There is considerable Scripture dedicated to imploring believers to live in purity and righteousness in their daily walk with Christ. Shamefully, this area of teaching is often overlooked by many local churches today. Yet, it is vital to stress to believers the importance of striving towards holiness by contending to live upright and godly lives.
The early church understood this and were reminded of it continually by Apostles’ letters to the churches, as recorded in New Testament Scripture. A few examples:
“Therefore, I urge you, brothers and sisters, in view of God’s mercy, to offer your bodies as a living sacrifice, holy and pleasing to God—this is your true and proper worship” (Romans 12:1).
“You were taught, with regard to your former way of life, to put off your old self, which is being corrupted by its deceitful desires; to be made new in the attitude of your minds; and to put on the new self, created to be like God in true righteousness and holiness” (Ephesians 4:22-24).
“Finally, brothers and sisters, whatever is true, whatever is noble, whatever is right, whatever is pure, whatever is lovely, whatever is admirable—if anything is excellent or praiseworthy—think about such things” (Philippians 4:8).
“But you, man of God, flee from all this, and pursue righteousness, godliness, faith, love, endurance and gentleness” (1 Timothy 6:11).
“What kind of people ought you to be? You ought to live holy and godly lives” (2 Peter 3:11).
“Come near to God and he will come near to you. Wash your hands, you sinners, and purify your hearts, you double-minded” (James 4:8).
“All who have this hope in [Christ] purify themselves, just as he is pure” (1 John 3:3).

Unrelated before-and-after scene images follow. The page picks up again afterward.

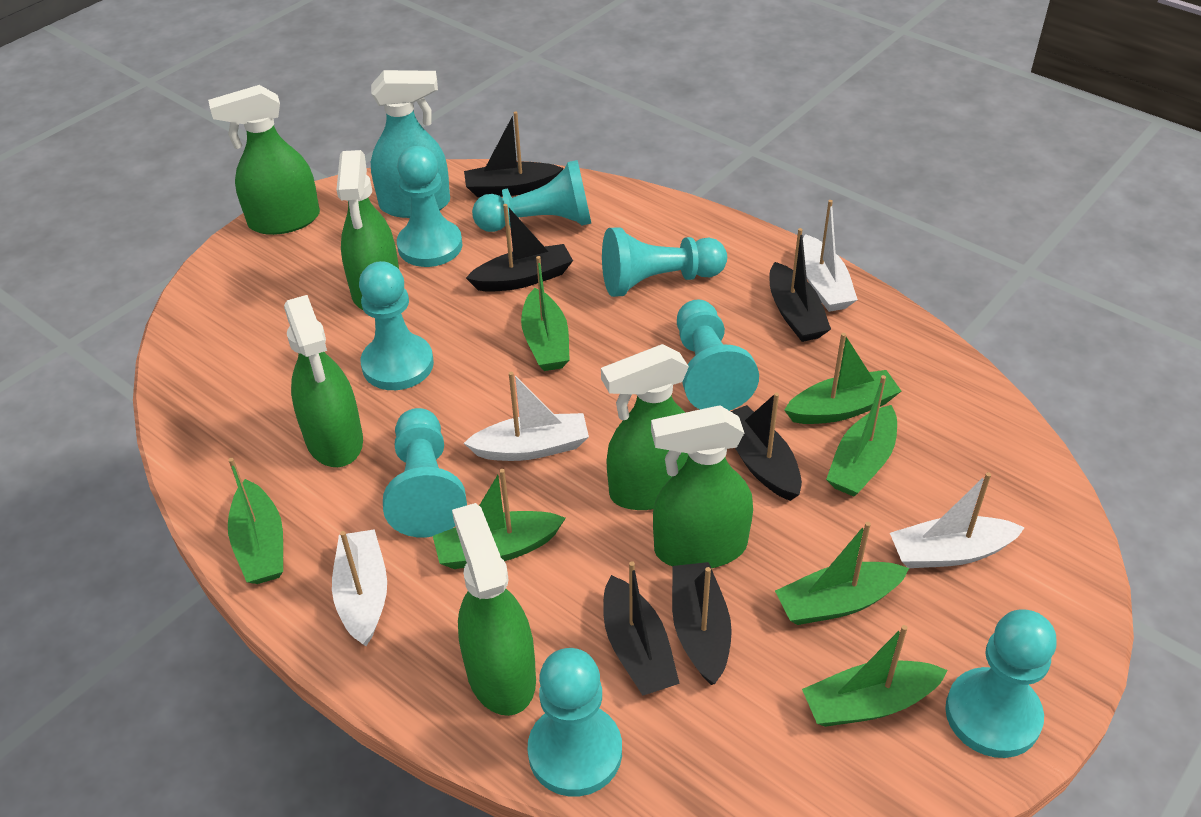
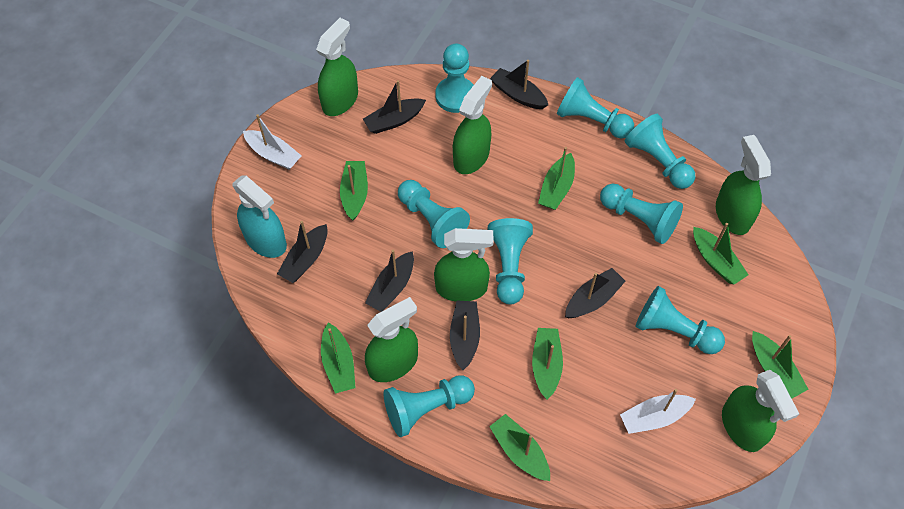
white boat: 4 -> 2

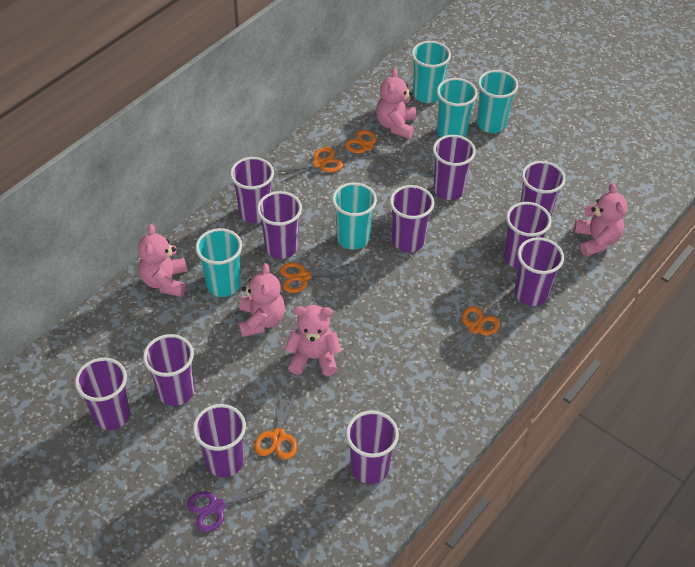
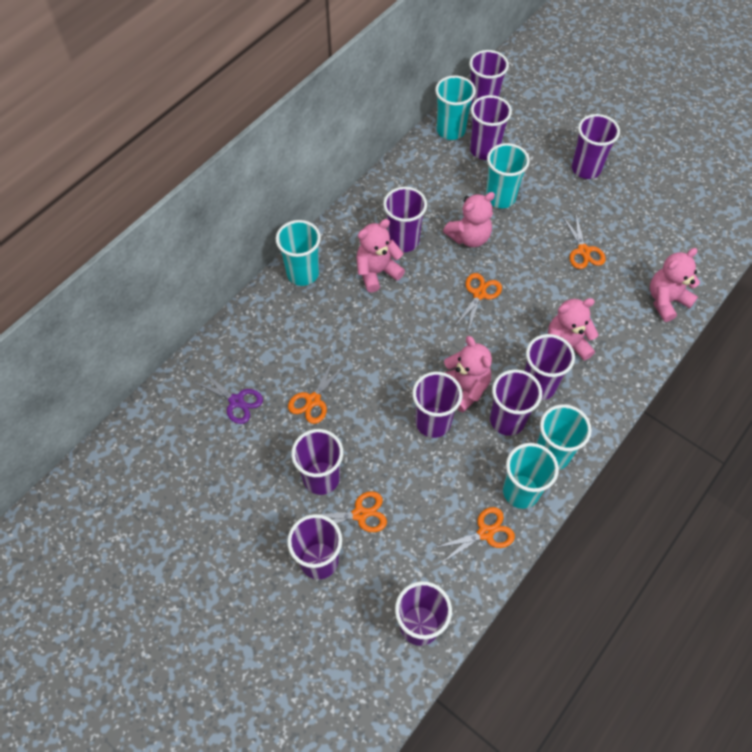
purple cup: 11 -> 10

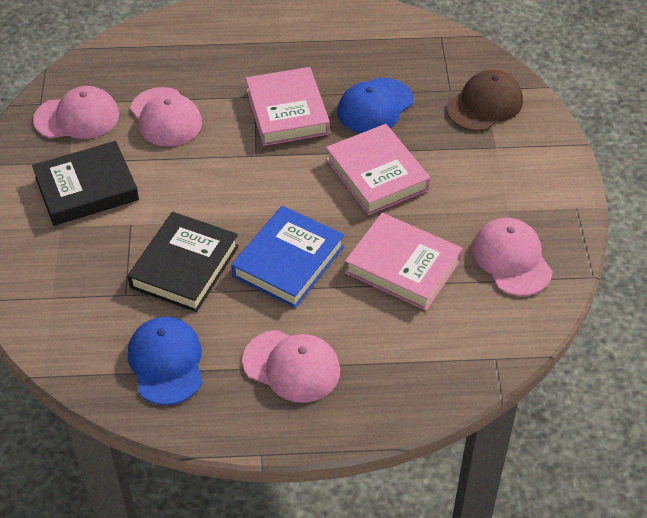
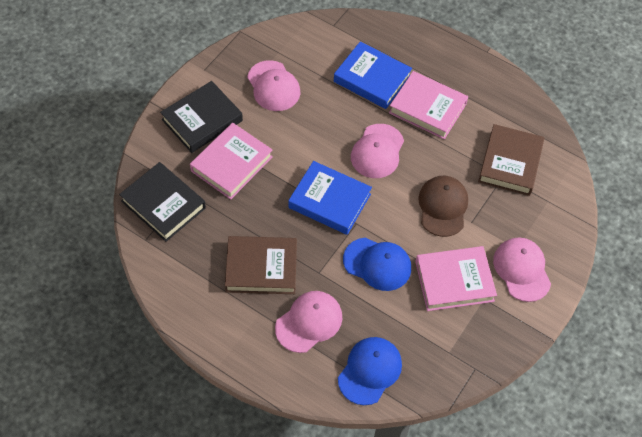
blue book: 1 -> 2
brown book: 0 -> 2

Regrettably, seeking holiness in our walk with Christ seems to be an area that isn’t emphasized enough in importance. Actually, many local congregations and even some denominations are discounting Scripture to accommodate today’s culture of social acceptance and political correctness. Yet, in doing so, churches are in reality discounting their people.
As a body of believers, we need to encourage one another in developing godly behaviors and growing in Christ.
To grow in Christ requires a willful commitment to live godly lives, guarding our thoughts and actions. That allows placing Christ in His rightful position of Lord of our life. It requires evaluating our lifestyles and aligning our thinking with the Word of God. This is an ongoing process.
In Christ, we are called to live for Him and submit to His Lordship. We are instructed to, “get rid of moral filth and the evil that is so prevalent and humbly accept the word planted in you” (James 1:21). And to “count yourselves dead to sin but alive to God in Christ Jesus” (Romans 6:11).
“Just as he who called you is holy, so be holy in all you do” (1 Peter 3:15). Believers are called to “be holy.” To be holy doesn’t mean that we are not still prone to sin. As long as we are clothed in this flesh, we will always carry an inner inclination for sin. However, in Christ, we having the indwelling Spirit of God who empowers us to resist our sinful nature and repent from our waywardness.
For a believer, to be “holy” means that we are set apart and consecrated to and for Him. It is because we belong to Him that we should willing to submit to His righteous standards for our lives, according to His Word.
“If anyone is in Christ, the new creation has come: the old has gone, the new is here!” (2 Corinthians 5:17). We are to change from who we were apart from Christ (that is who we were before accepting Him as our Lord and Savior) and to press on into Christlikeness.
I am not talking about simply preaching morality from the pulpit. It can be easy to get so caught up in preaching morality that the central of message of Christ can be overlooked. Instead, we need to preach “Jesus Christ and Him crucified” (2 Cor. 2:2). In preaching Christ, and what it means to live as a new man in Christ, we teach one another to strive for purity, holiness, and righteousness that come with submitting to Christ’s Lordship. Morality is simply a byproduct of knowing Christ and growing in our intimacy with Him.
Further, we need to remind fellow believers about the consequences that result from accepting or accommodating ungodly behaviors. Clearly, there will be a loss of intimacy with Christ (and with fellow believers). The believer’s joy and peace will diminish as they stray from obedience to Christ. And a believer’s witness will be discredited.
Therefore, “conduct yourselves in a manner worthy of the gospel of Christ” (Phil. 1:27). “Live such good lives among the pagans that, though they accuse you of doing wrong, they may see your good deeds and glorify God” (1 Peter 2:12).
As a Christian, we bear His name and represent Him before the world. And, always remember, the world is watching.